Global markets took more note of sluggish manufacturing data from China and Japan as well as China’s currency, which suffered its biggest monthly depreciation since its devaluation last August. As ever, it’s all about global currencies. For example, China’s steel and iron ore futures look set for their worst monthly performance on record, as a stronger US Dollar in recent weeks on Fed interest hike signals has weighed on commodities. Following a burst of speculative buying in the first four months of 2016, China’s steel futures contract fell by 28% in May.


US Investment News
Fund managers continued to watch US economic data as a guide to the timing of the next likely hike in US interest rates. The lowest number of US monthly jobs added since 2007 led to the US futures market significantly cutting the chances of a June interest rate increase. This had been as much as 34% at the peak on May 24th but is now just 2%. The US Dollar weakened on this news which, again, raises concerns about the strength of the recovery in the US economy where consumer spending remains sound but manufacturing is challenging. Everyone will be listening to Fed Chair Janet Yellen speak this afternoon who is unlikely to change her view that the US economy is picking up in Q2, but may have to acknowledge the greater downside risk.
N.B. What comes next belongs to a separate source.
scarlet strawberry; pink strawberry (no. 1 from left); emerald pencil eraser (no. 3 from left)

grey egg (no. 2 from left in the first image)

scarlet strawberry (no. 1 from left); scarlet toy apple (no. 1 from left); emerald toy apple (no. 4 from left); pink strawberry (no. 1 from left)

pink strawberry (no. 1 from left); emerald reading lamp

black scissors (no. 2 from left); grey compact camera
Household spending continues to be the main driver of growth in the US economy with personal spending up 1% in April, the biggest increase in six years with particularly strong car sales. However, by comparison, the manufacturing sector continues to be sluggish with weak readings from surveys in Chicago and Dallas.


UK investment news
In the UK, high street retailers will be hoping for nice summer weather after BRC-Nielsen data showed non-food prices continued to fall in May, by 1.8%. However, good news for shoppers if you like a bargain. UK manufacturing activity data for May edged up very slightly, but exports remained weak with many respondents suggesting the EU referendum was having a detrimental effect on their business.


EU investment news
In Europe, economic data provided some initial encouragement for the ECB that its monetary policy measures are making progress towards the desired objectives. Loans to the corporate sector increased by 1.2%, the biggest increase since late 2011. However, loans to households did slow modestly. Eurozone manufacturing activity data showed a small decline in May despite modest improvements in Germany and France, although the latter still remains in contraction territory and not aided by strike action over labour reform. The ECB monthly press conference suggested greater faith in the ongoing moderate recovery now underway across the Eurozone and there was a slight upward revision to the growth projection for the region in 2016 to 1.6%.


Chinese investment news
In China, the official manufacturing reading for April was steady but the reading for smaller and mid-sized companies weakened slightly. China’s service sector slowed slightly in May with employment at a five month low. China’s currency suffered its biggest monthly depreciation since its devaluation last August as the central bank denied claims it had abandoned market –orientated exchange reforms.


Japanese investment news
In Japan, manufacturing activity in April dropped to a three year low. Japan also confirmed that plans to raise the country’s sales tax will be delayed until 2019. Credit ratings agency Moody’s said the delay ‘casts doubts over the government’s commitment’ to meeting its fiscal goals.


Commodities investment news
Oil remained around $50 even though the OPEC meeting failed to agree on output limits. This was not really a surprise and was offset by news of another decline in US inventories.


Finally, further signs that the world has gone mad. The world’s most expensive handbag, made from ‘Himalaya’ crocodile skin, has recently been sold at auction in Hong Kong for £206,000. That’s more than the average house price in England (excluding London), Wales and Scotland! In addition, the amount of global debt with a negative yield has broken through $10trillion for the first time according to credit agency Fitch, partly reflecting bond buying by central banks.

Oh, one other thing. We understand France is apparently now favourite to win Euro 2016 as they have lots of strikers!